NYSE Euronext reported net income of US$258 million for the three months ended September 30, as compared to net income of US$68 million for the same quarter last year.

The comparative results for 2006 reflect the operations of NYSE Group only.

Included in the results for the quarter are US$22 million in merger expenses incurred in connection with both the acquisition of Archipelago Holdings and the combination with Euronext N.V.; a US$32 million gain on the sale of the member firm regulatory functions of NYSE Regulation to FINRA; and, a US$55 million deferred tax benefit related to an enacted reduction of the UK corporate tax rate.
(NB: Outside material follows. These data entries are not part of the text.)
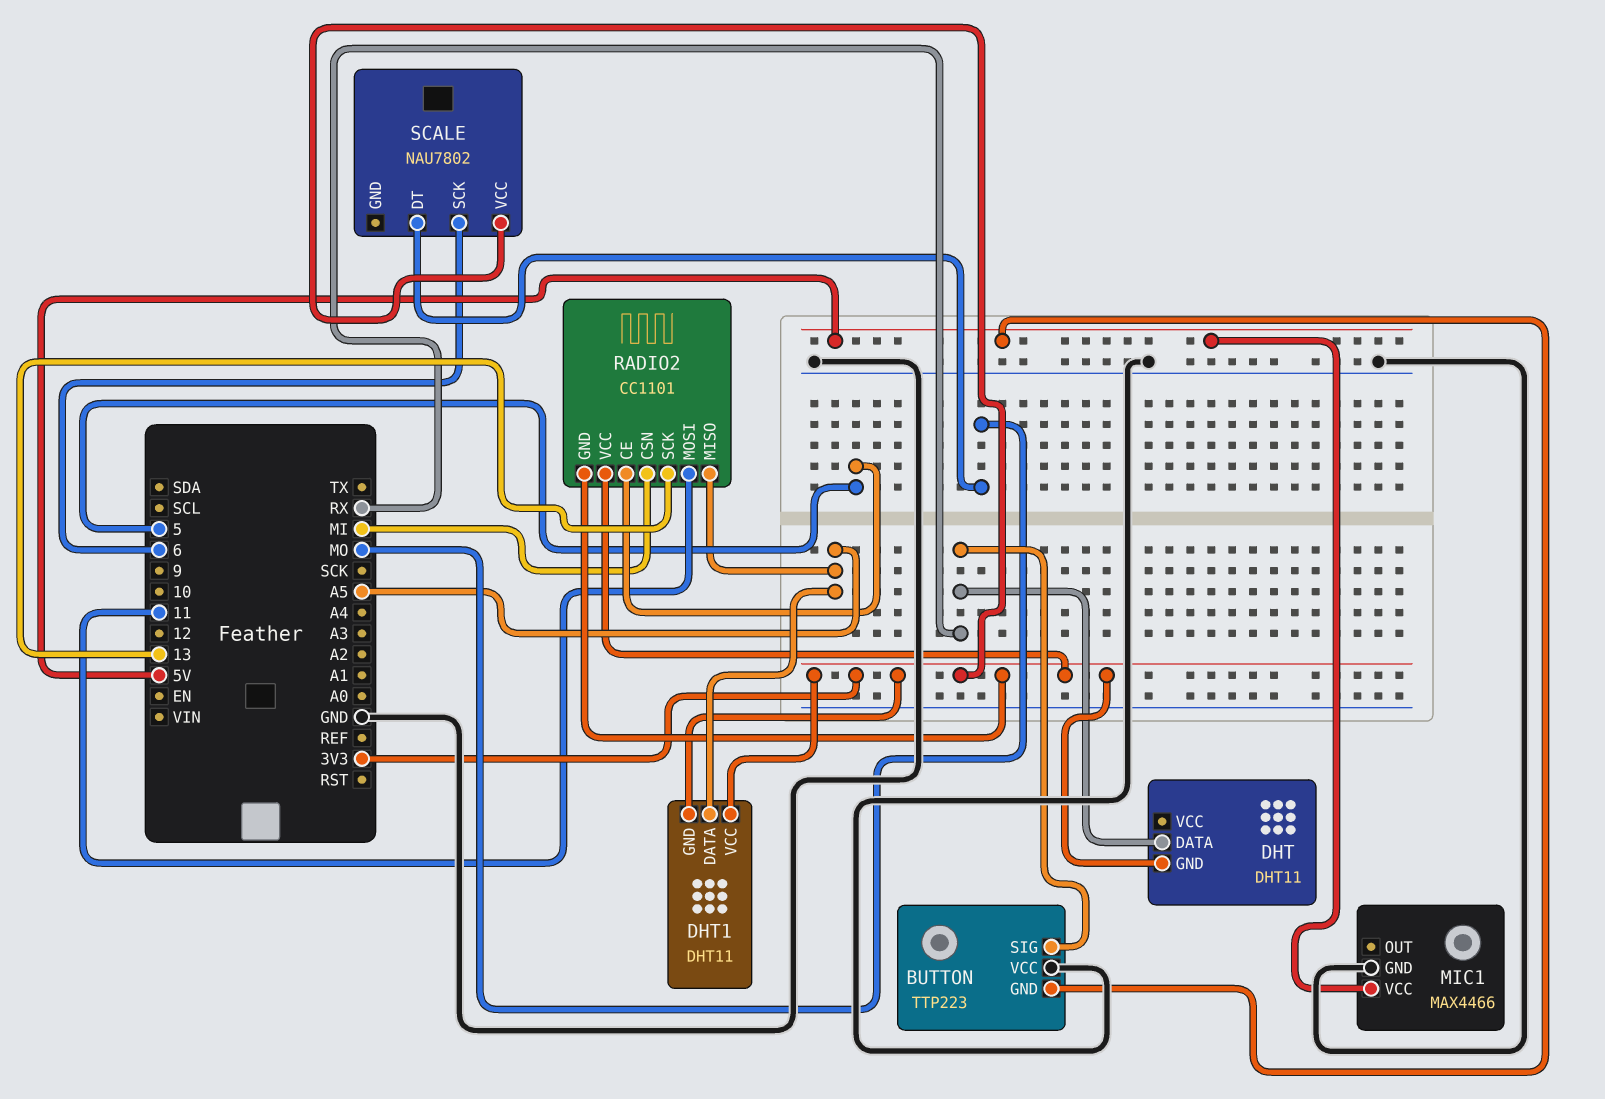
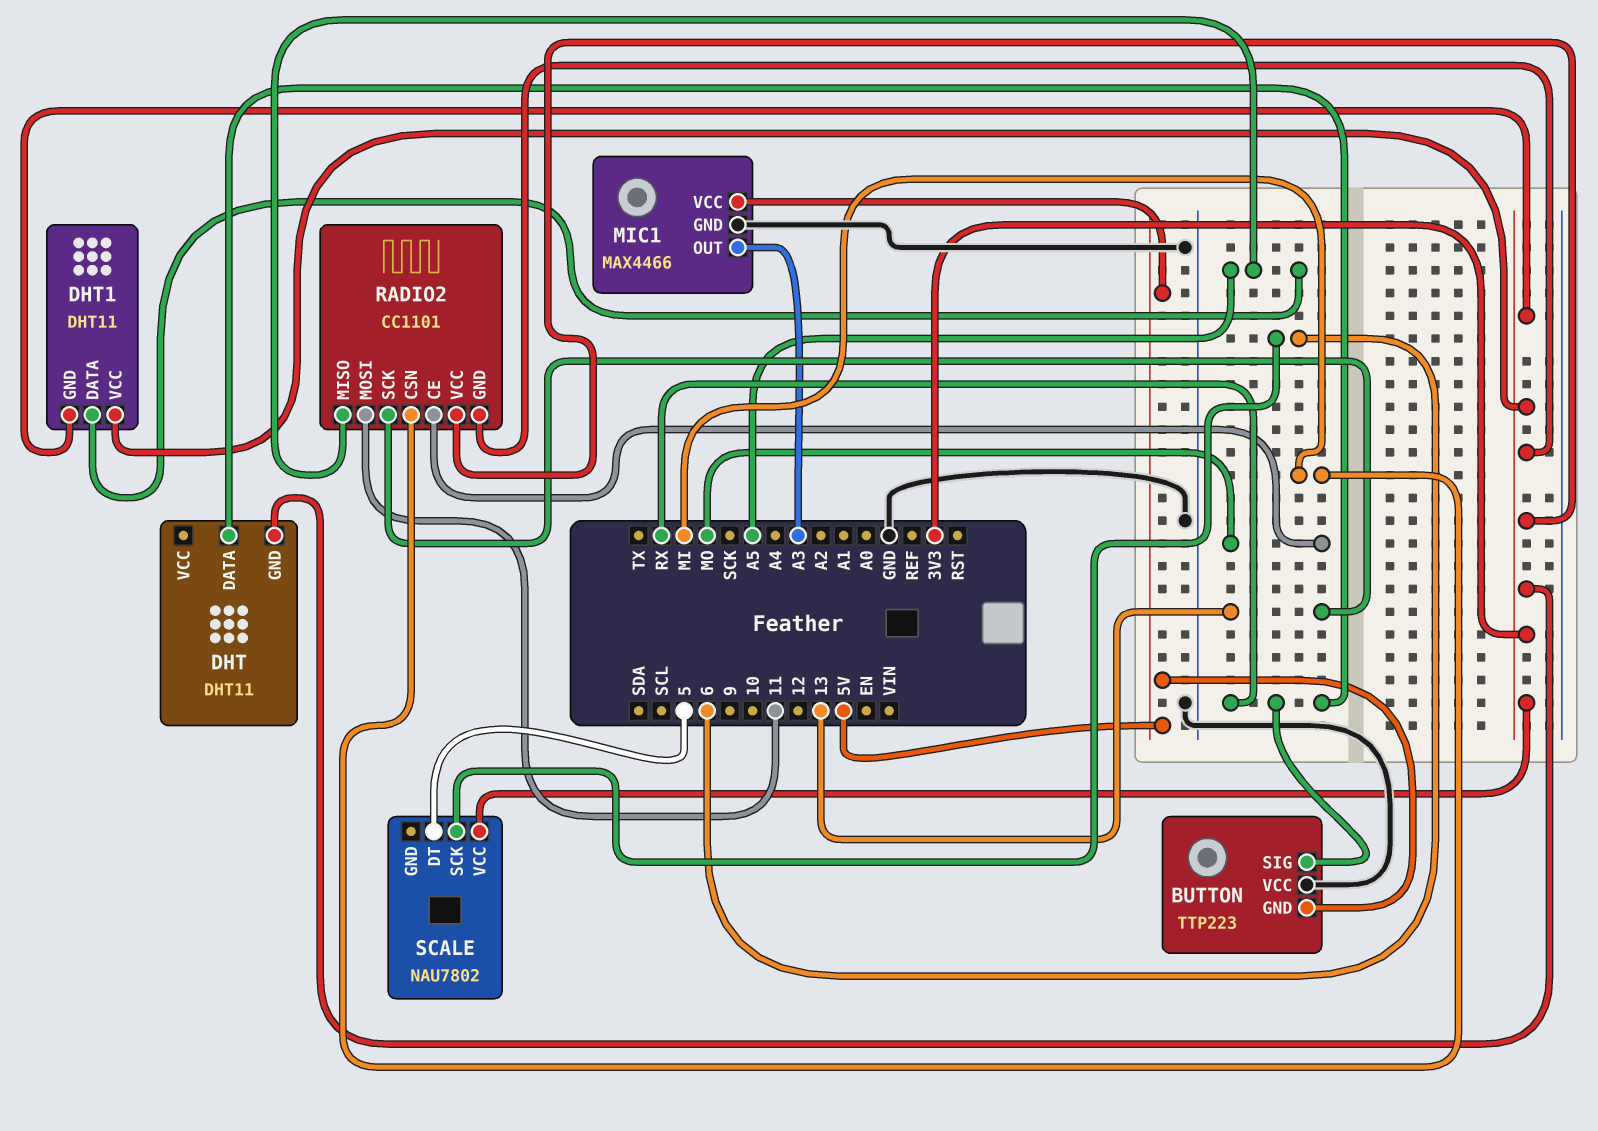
MIC1 pin OUT: none -> A3
RADIO2 pin CE: 5 -> MO
SCALE pin DT: MO -> 5

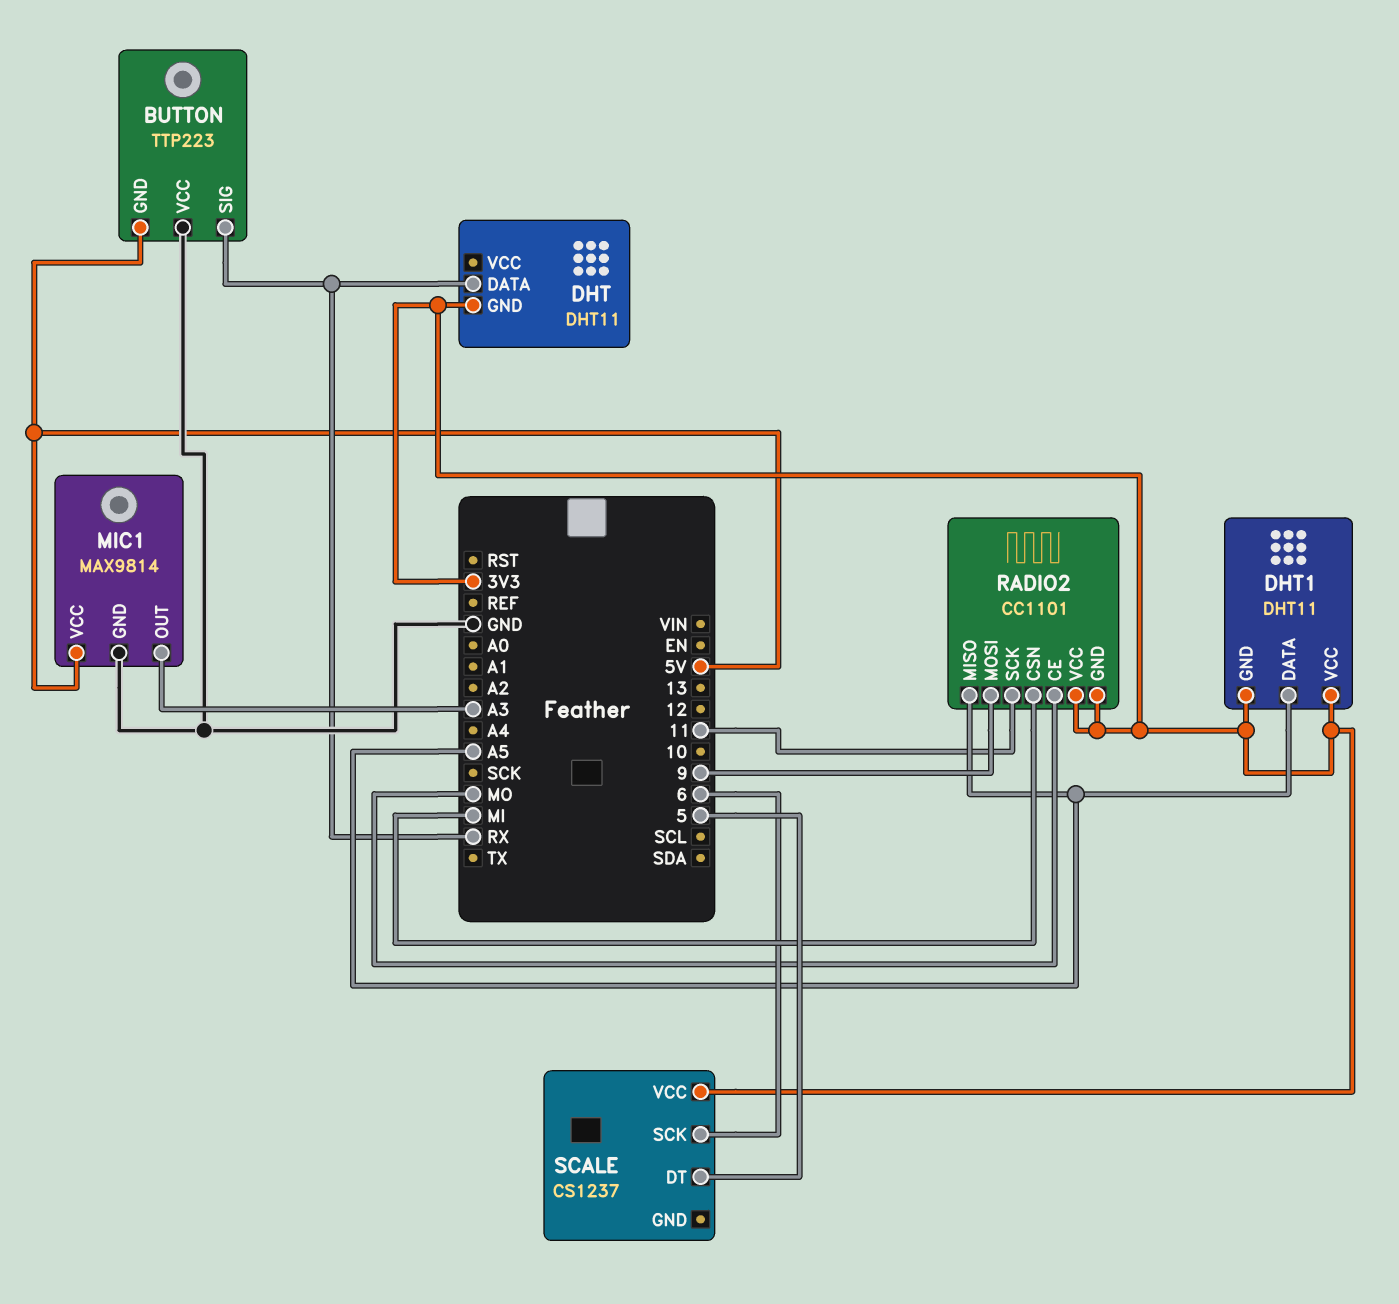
MIC1: MAX4466 -> MAX9814
RADIO2 pin MOSI: 11 -> 9
RADIO2 pin SCK: 13 -> 11
SCALE: NAU7802 -> CS1237

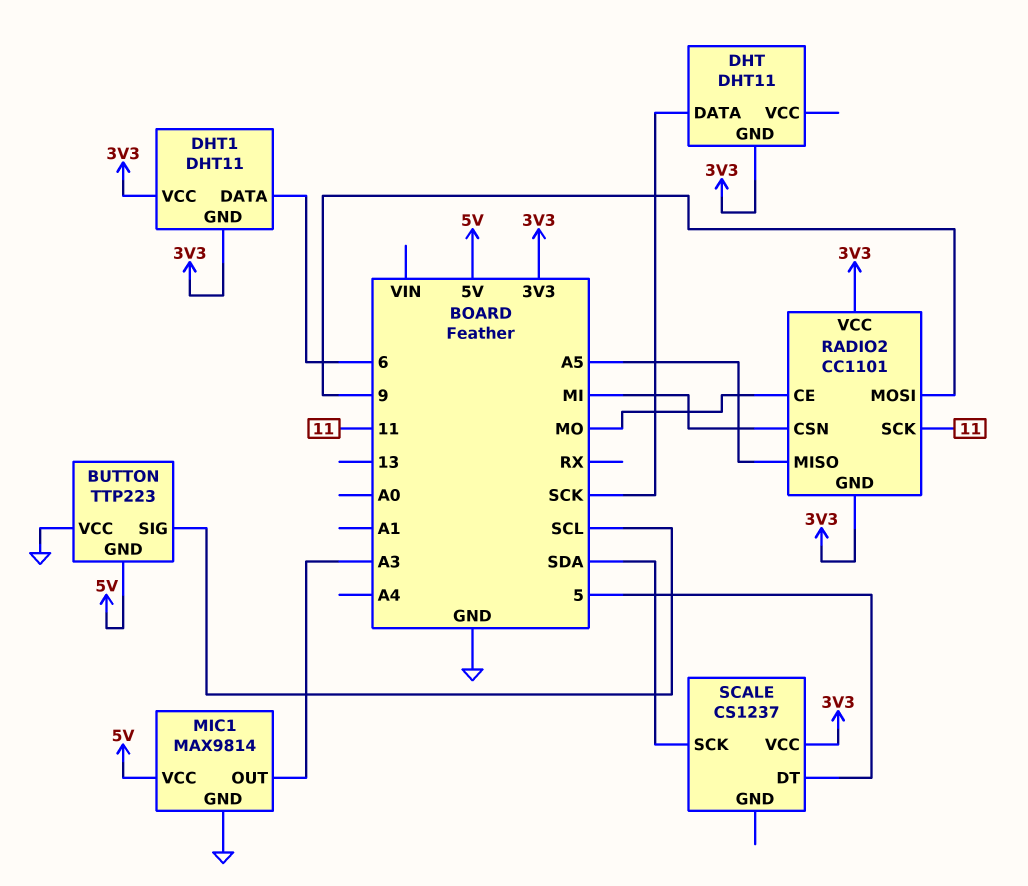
BUTTON pin SIG: RX -> SCL
DHT pin DATA: RX -> SCK
DHT1 pin DATA: A5 -> 6
SCALE pin SCK: 6 -> SDA

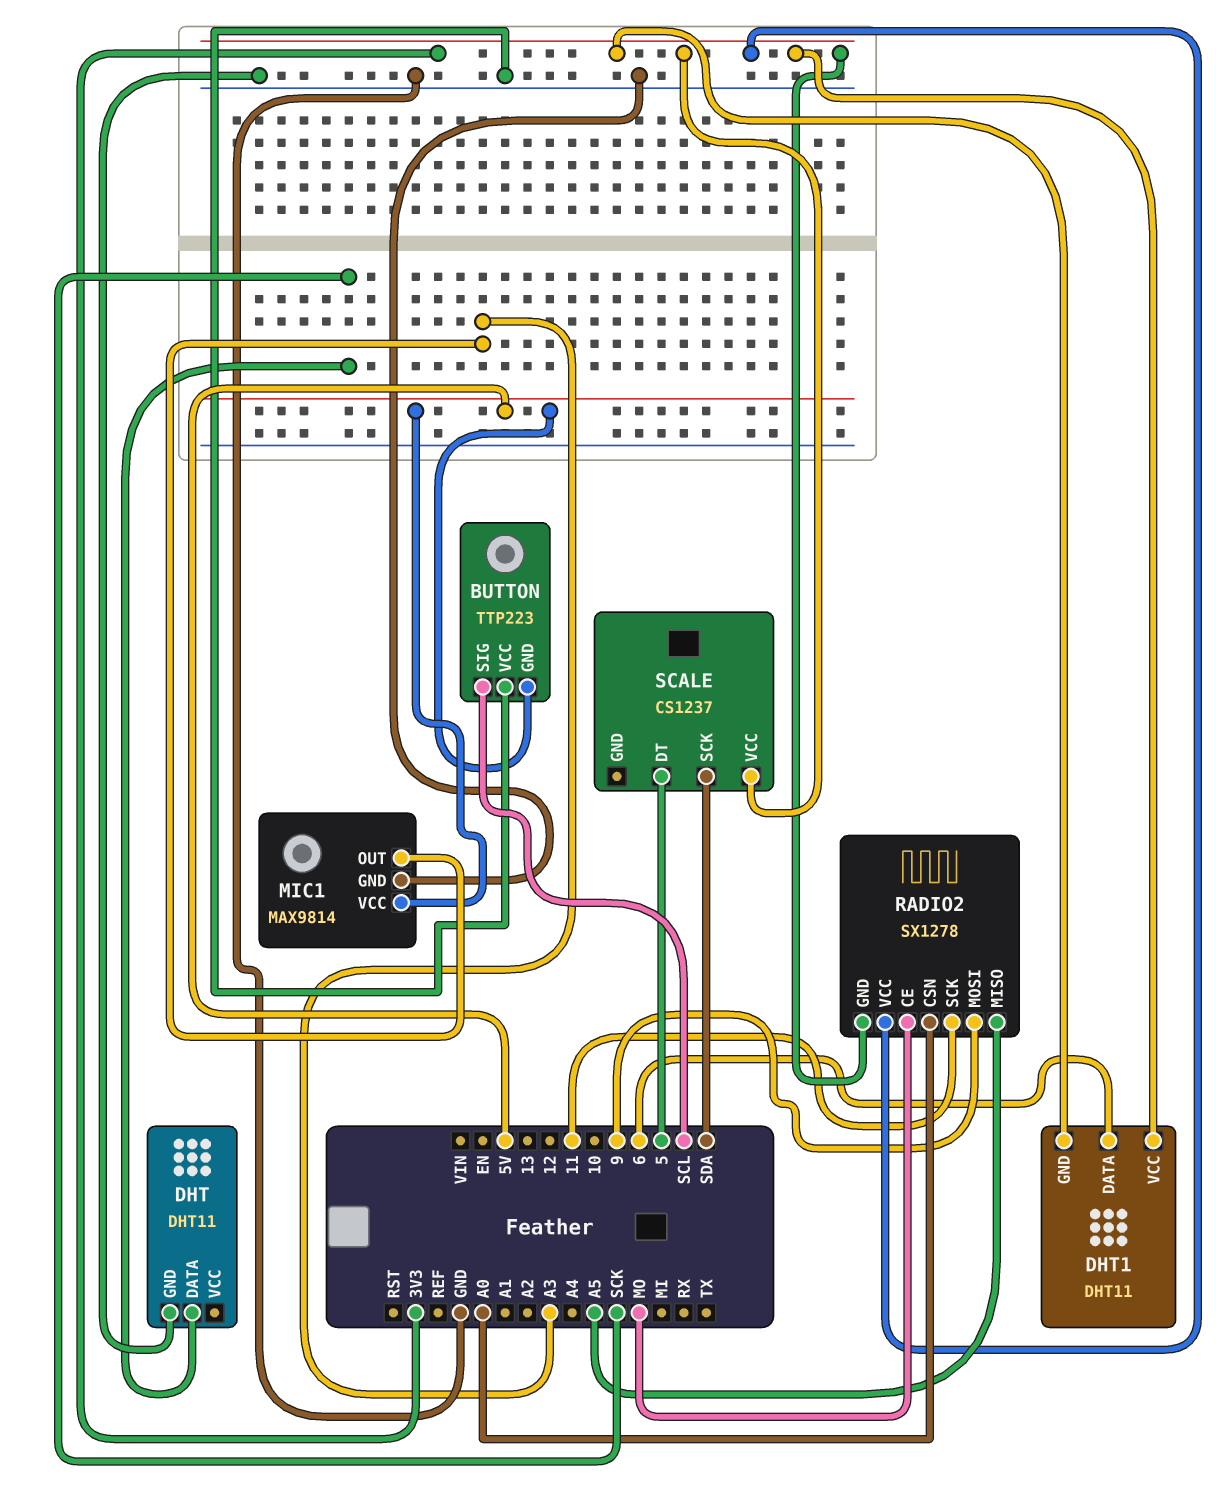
DHT pin GND: 3V3 -> GND
RADIO2: CC1101 -> SX1278
RADIO2 pin CSN: MI -> A0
At constant USUS$/Euro exchange rates, neutralizing the impact of acquisitions and dispositions of businesses and equity investments for the period, and on a non-GAAP basis, NYSE Euronext’s revenues, net of activity assessment fees, for the three months ended September 30, increased 34%, while fixed operating expenses decreased 8% compared to 2006.

NYSE Euronext derived 25% of its third quarter 2007 net revenues (defined as total revenues, net of liquidity payments, routing and clearing fees) from derivatives trading, 18% from European cash trading, 12% from U.S. cash trading, 13% from market data, and 12% from listings. The firm’s operating margin increased to 31% of total revenues, compared to 26% for the same period a year ago.

“During the third quarter, we delivered record financial results through strong growth across our business lines, driven largely by record trading volumes in the U.S. and Europe and ongoing expense control,” said Nelson Chai, executive vice president and CFO. “These results reflect the tremendous benefits we derive from operating a globally diversified company, with a business model that will continue to serve us well as we make further progress towards realizing the synergies related to the NYSE Euronext merger.”